Yokuş dikleşti, insafsızca büyüdü.
Yokluğunun soğuk ve ince ellerini hissettim
Sırtımda.
Yalnızlık, ellerimi ayaklarımı yokladı,
Bağışlayıp, yeniden selamladı.
Göğsümde bir ateş topu oldu
Yokluğun.
Kelimelere döküldü,
Kelimeler ağzımda eridi
Bozağımdan geri indi,
yapış yapış ve tatsız.
Genzimi yakan alevlerdi yuttuğum.
boğazımdan geçti.
Ve göğüs kafesime indi
Göğsümde bir ateş topu oldu tekrar.
Nasıl da ağırlaştı bedenim
omuzlarım düştü.
Ahh
Ne kadar ağır tartabilir ki bir boşluk?
Boşluğun arttıkça ağırlaştı.
Sesin eksildikçe
Kulağım sağırlaştı.
Kuşlar dalları terketti
Toprağı çatlatan tomurcuklar
Geri çekildi toprağa, çatlaklarından.
Ve tekrar başladı bir yavan mevsim.
Susuz,
Çorak
Ve bunaltıcı bir yağmur yağdı,
Hiçkimse ıslanmadı.
Yağmurda bir şemsiye aradı gözlerim
Üstüme yağmasın diye sensizlik .
Sensizlik kuruttu her şeyi,
Geriye sessizlik kaldı.
Saçlarıma dokundum, bir bir döküldüler.
Aynadakine baktım, çekip gitmişti çoktan,
Neşesini ve sıcaklığını alıp gitmişti burdan.
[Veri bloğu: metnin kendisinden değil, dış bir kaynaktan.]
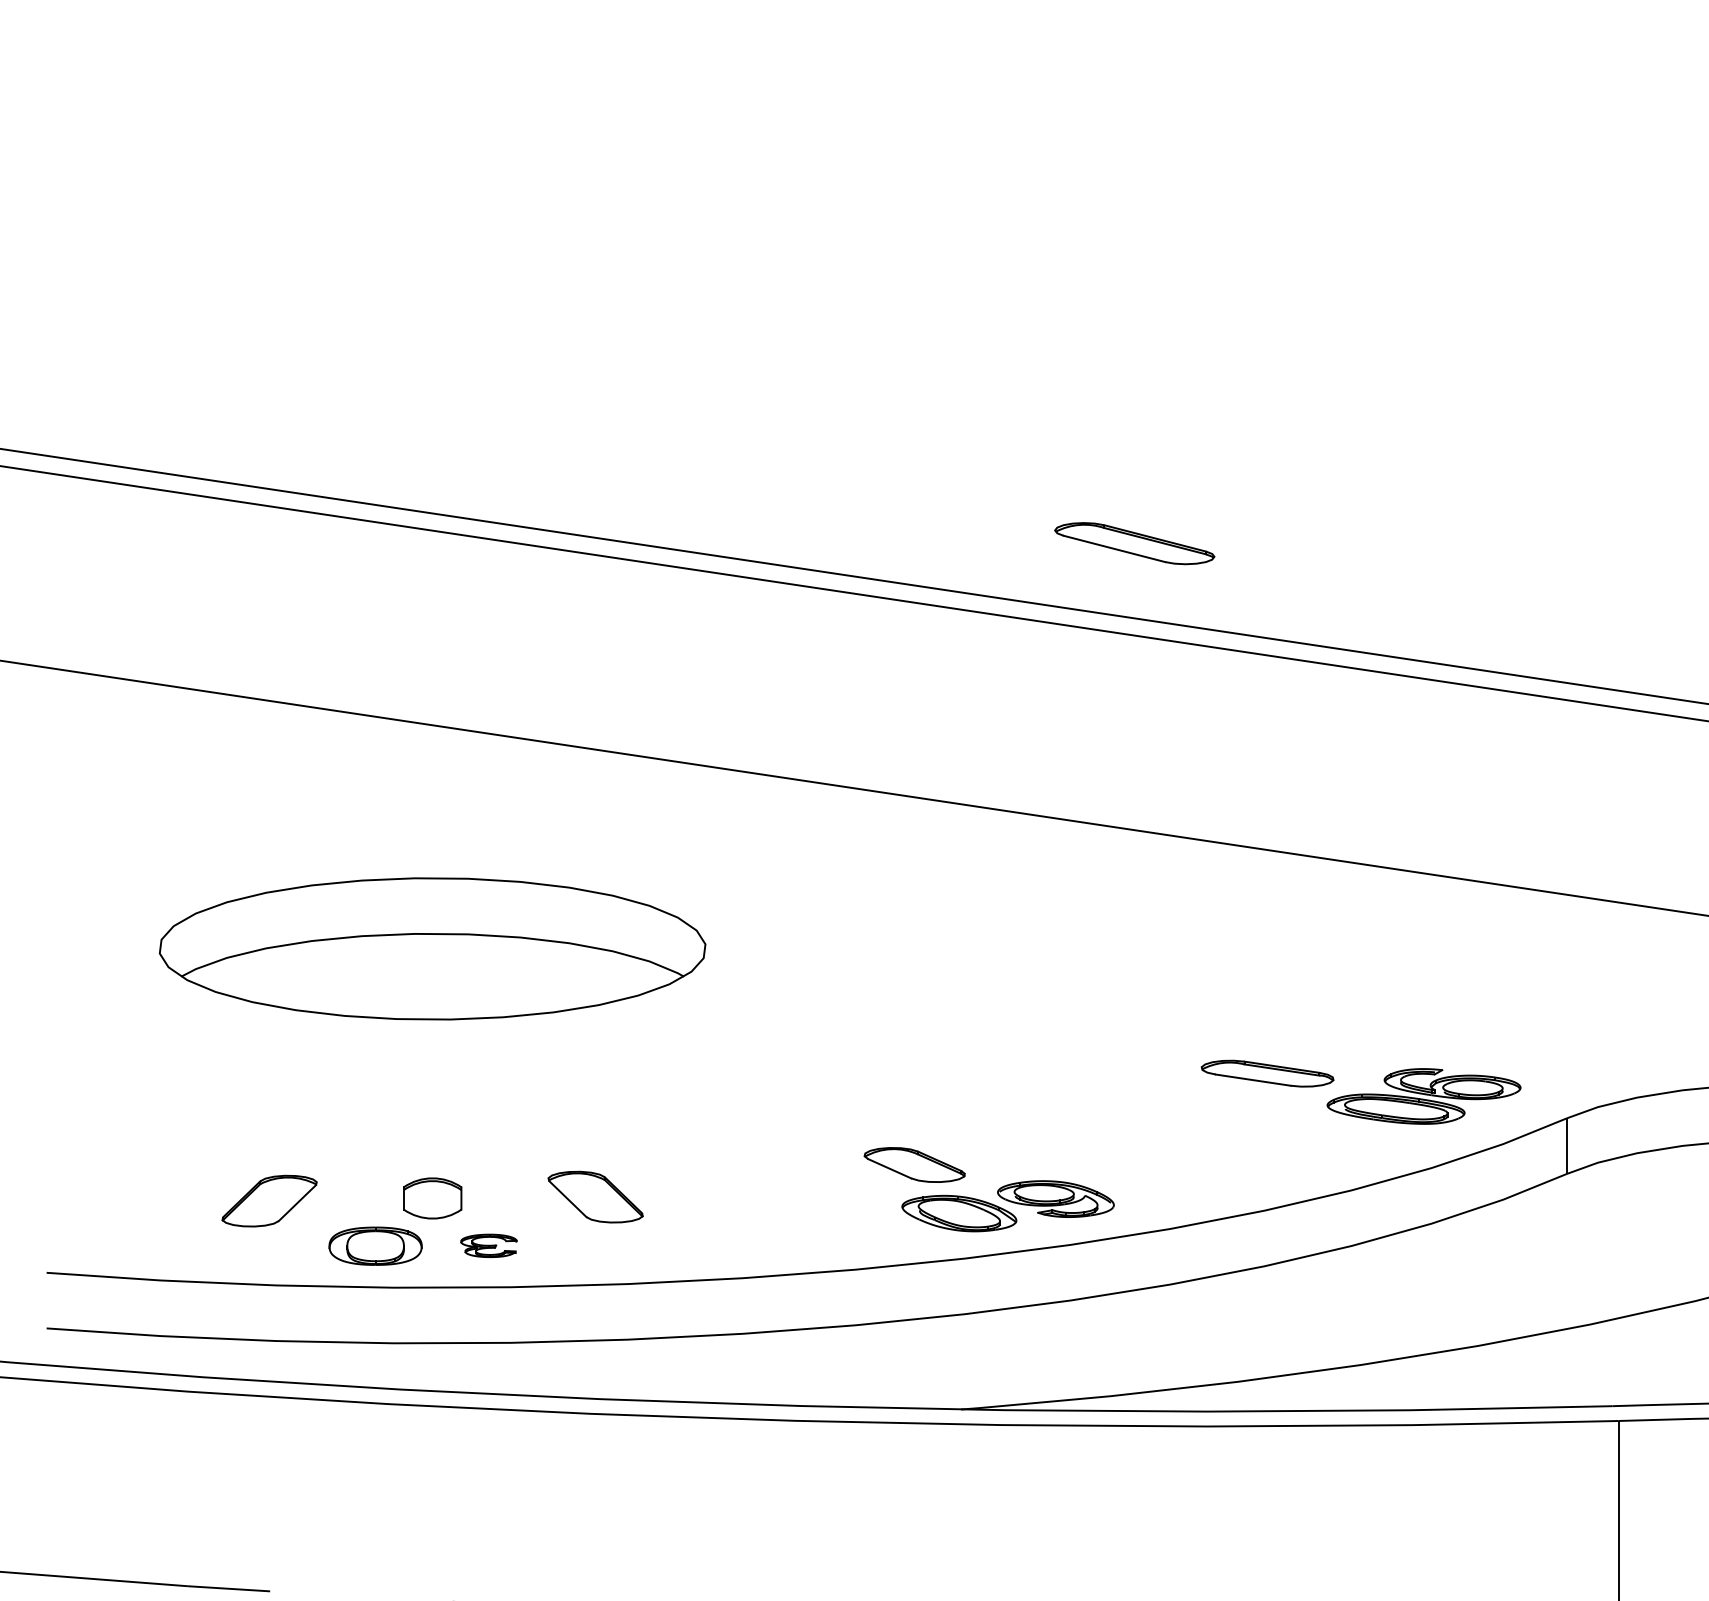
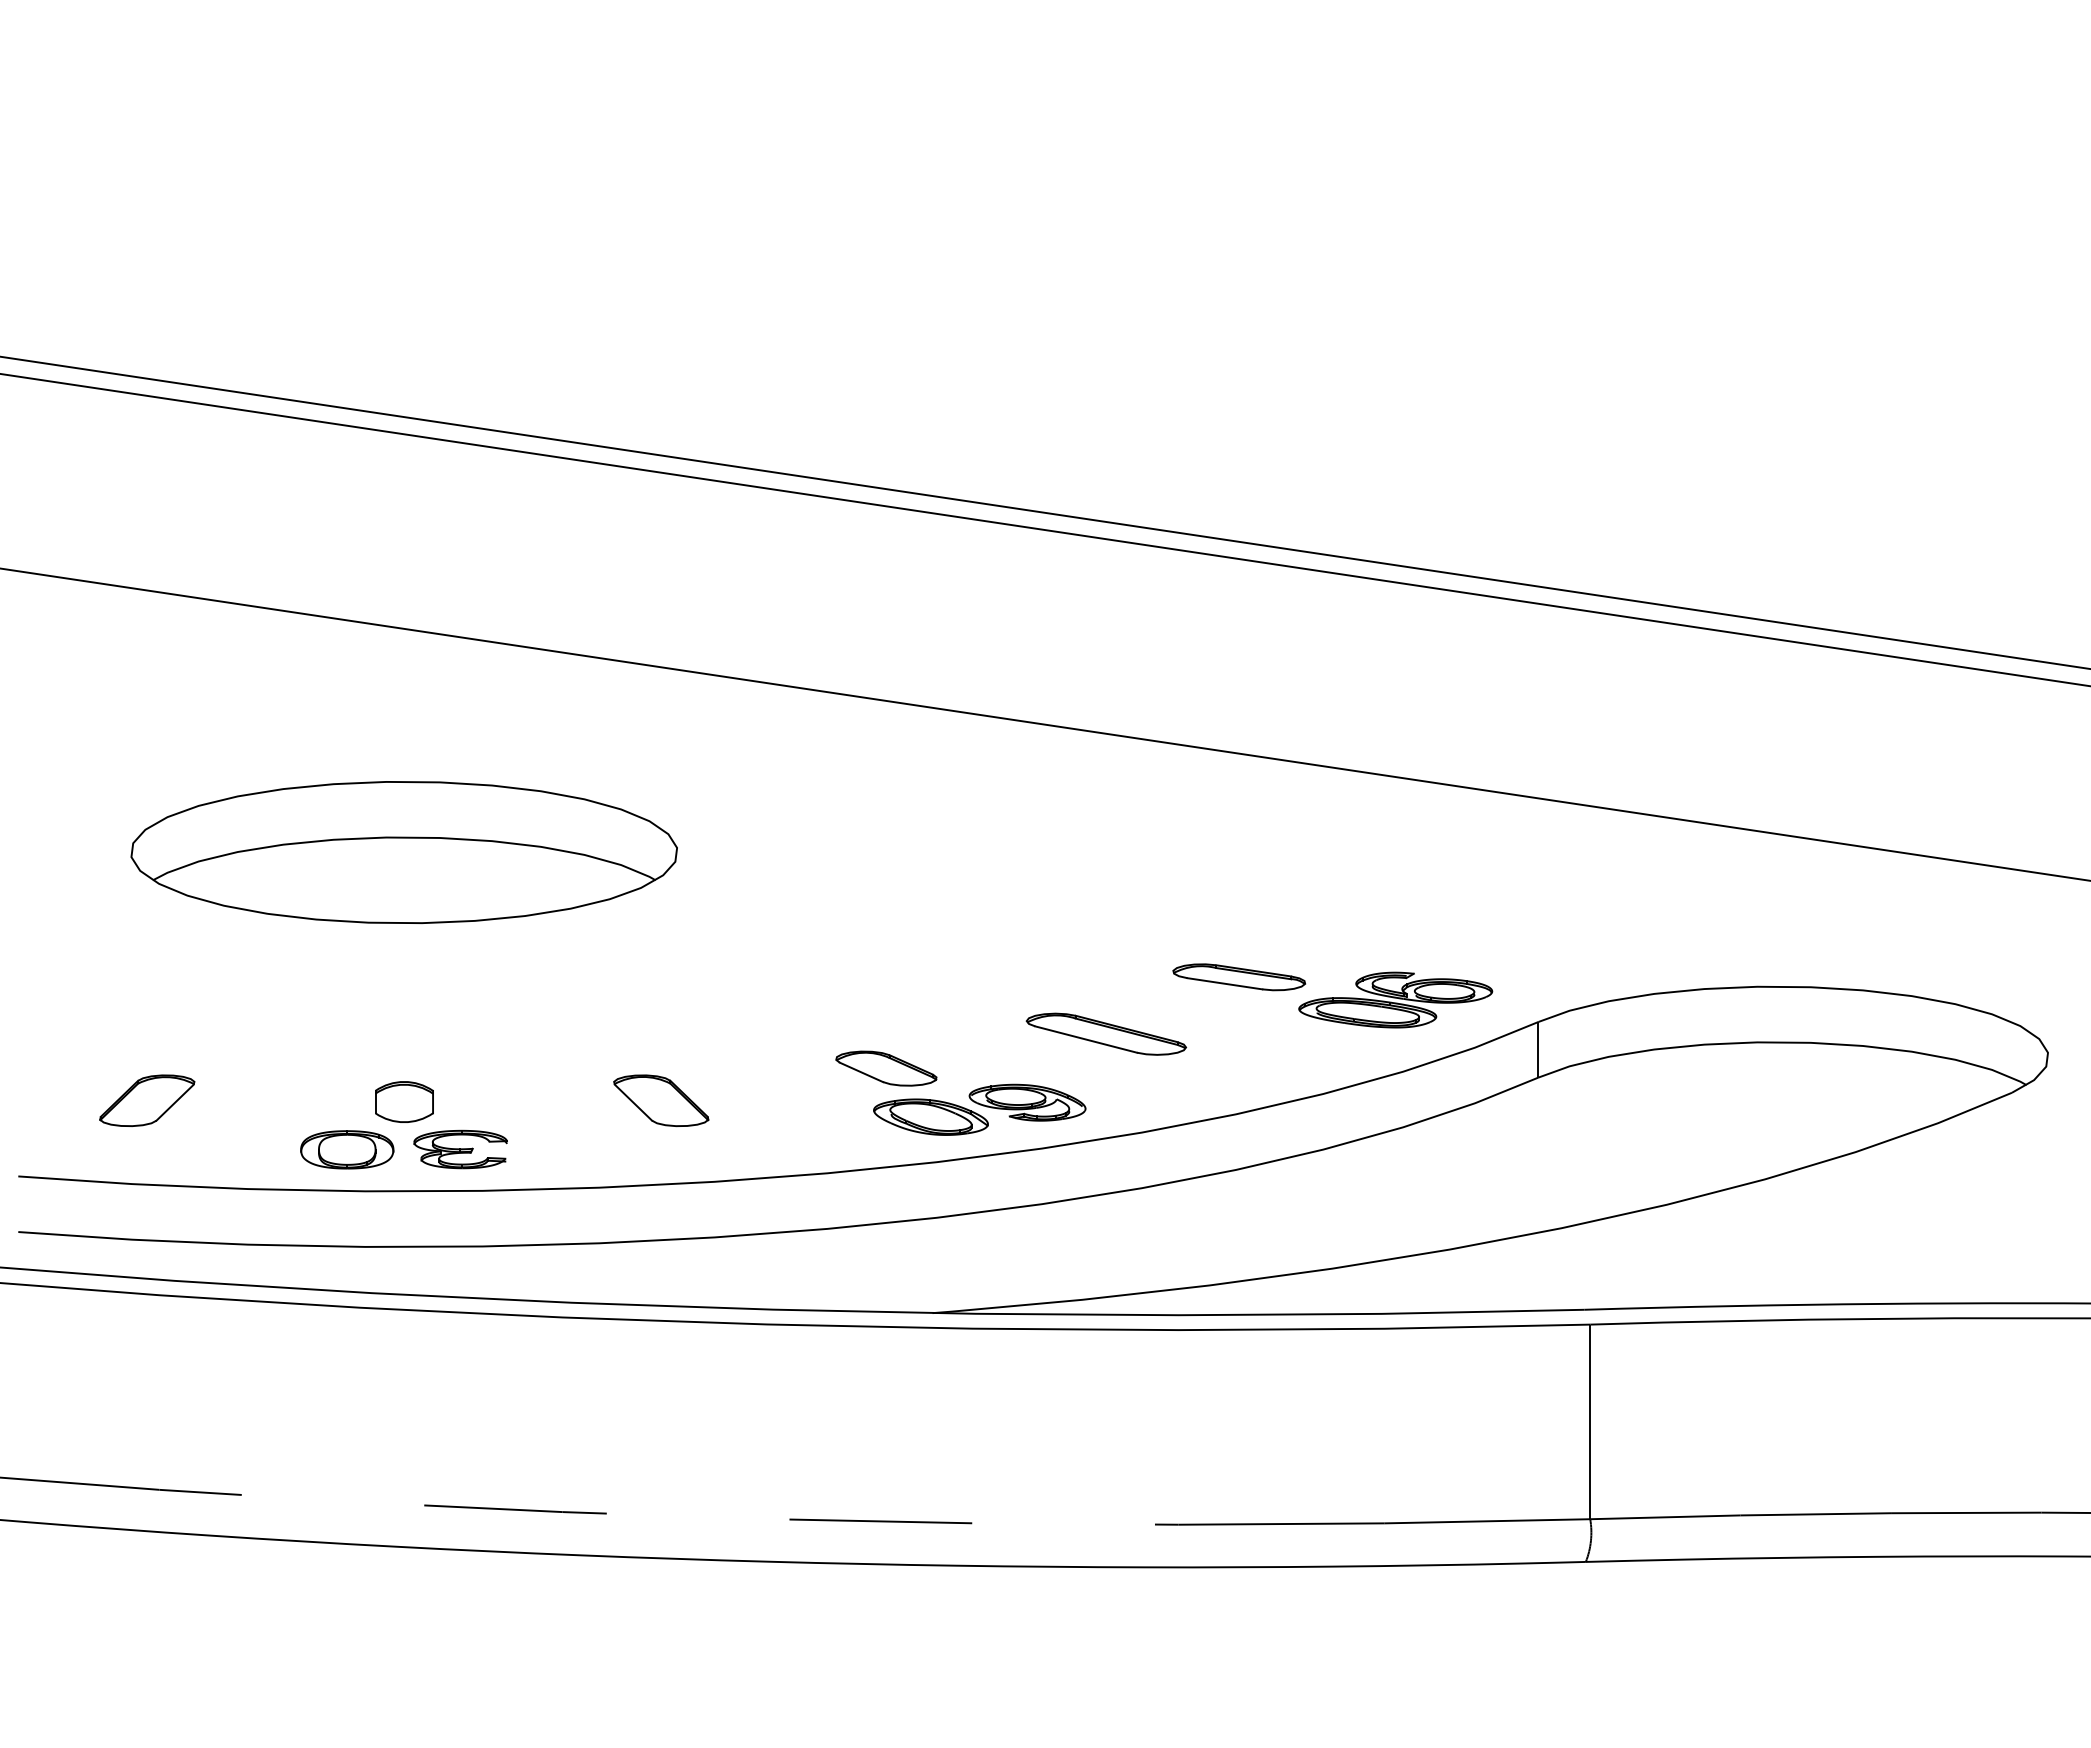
part: (1133, 542) -> (1105, 1033), moved
part: (595, 1196) -> (661, 1100), moved
part: (269, 1200) -> (147, 1100), moved
part: (488, 1245) -> (460, 1149), size x1.67

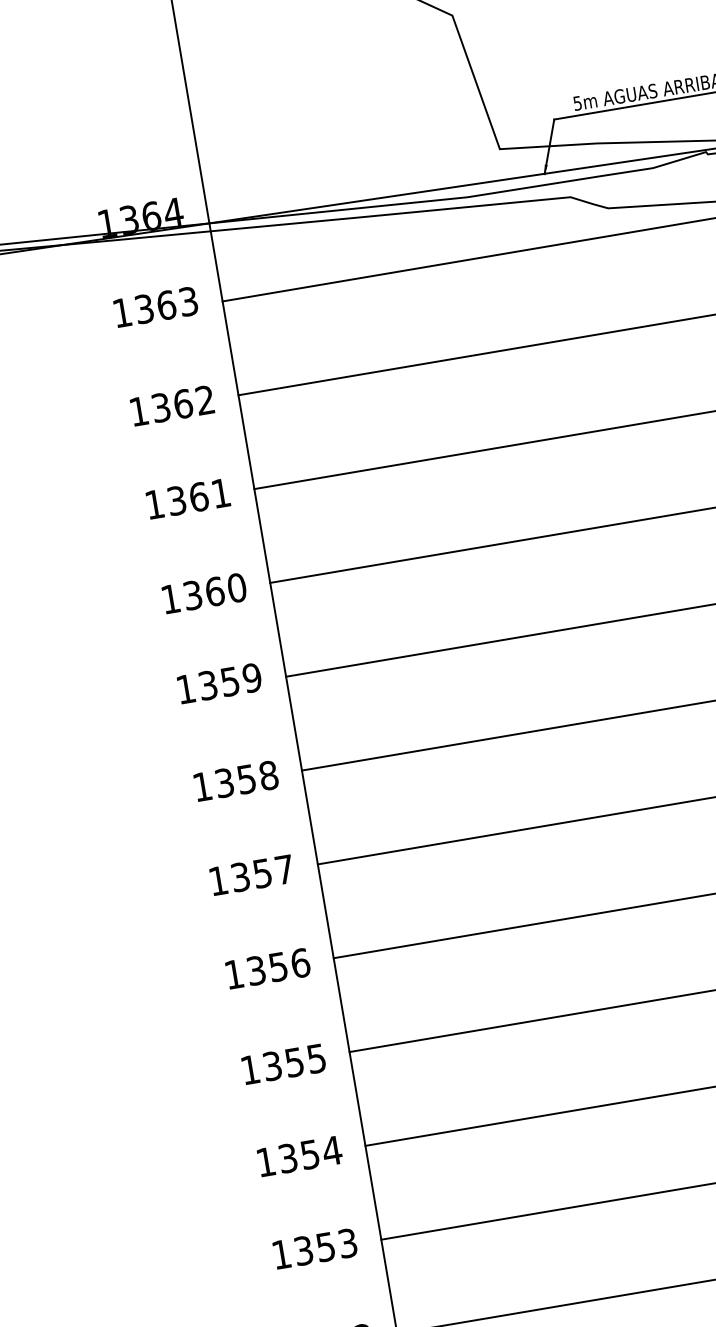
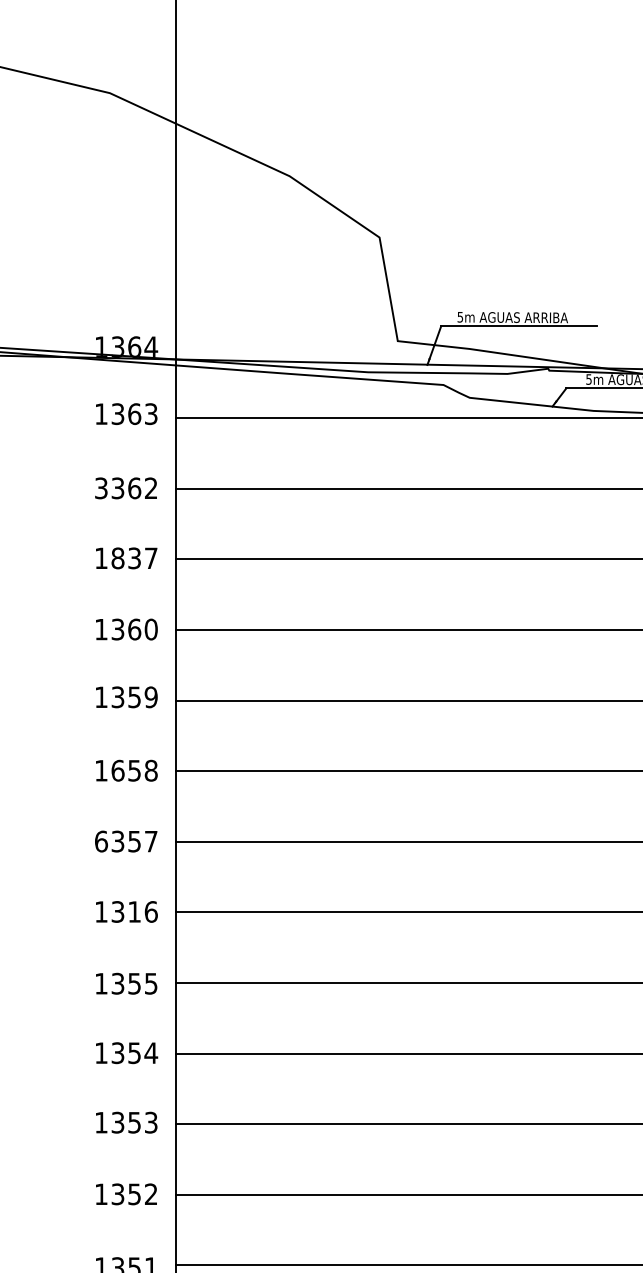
text: (139, 411) -> (101, 488), 1362 -> 3362
text: (198, 497) -> (134, 558), 1361 -> 1837
text: (223, 782) -> (117, 770), 1358 -> 1658
text: (218, 880) -> (101, 841), 1357 -> 6357
text: (278, 966) -> (134, 911), 1356 -> 1316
Adını heceledim, tekrar tattım adını
Gözlerini anımsadım,
Ellerine dokundum
Ve sesini duyumsadım.
Ve yine başladı bir yavan mevsim.
Susuz,
Çorak
Ve soğuk bir rüzgar esti.
içimdeki çocuğu sürükleyip götürdü,
Tutamadım ellerinden.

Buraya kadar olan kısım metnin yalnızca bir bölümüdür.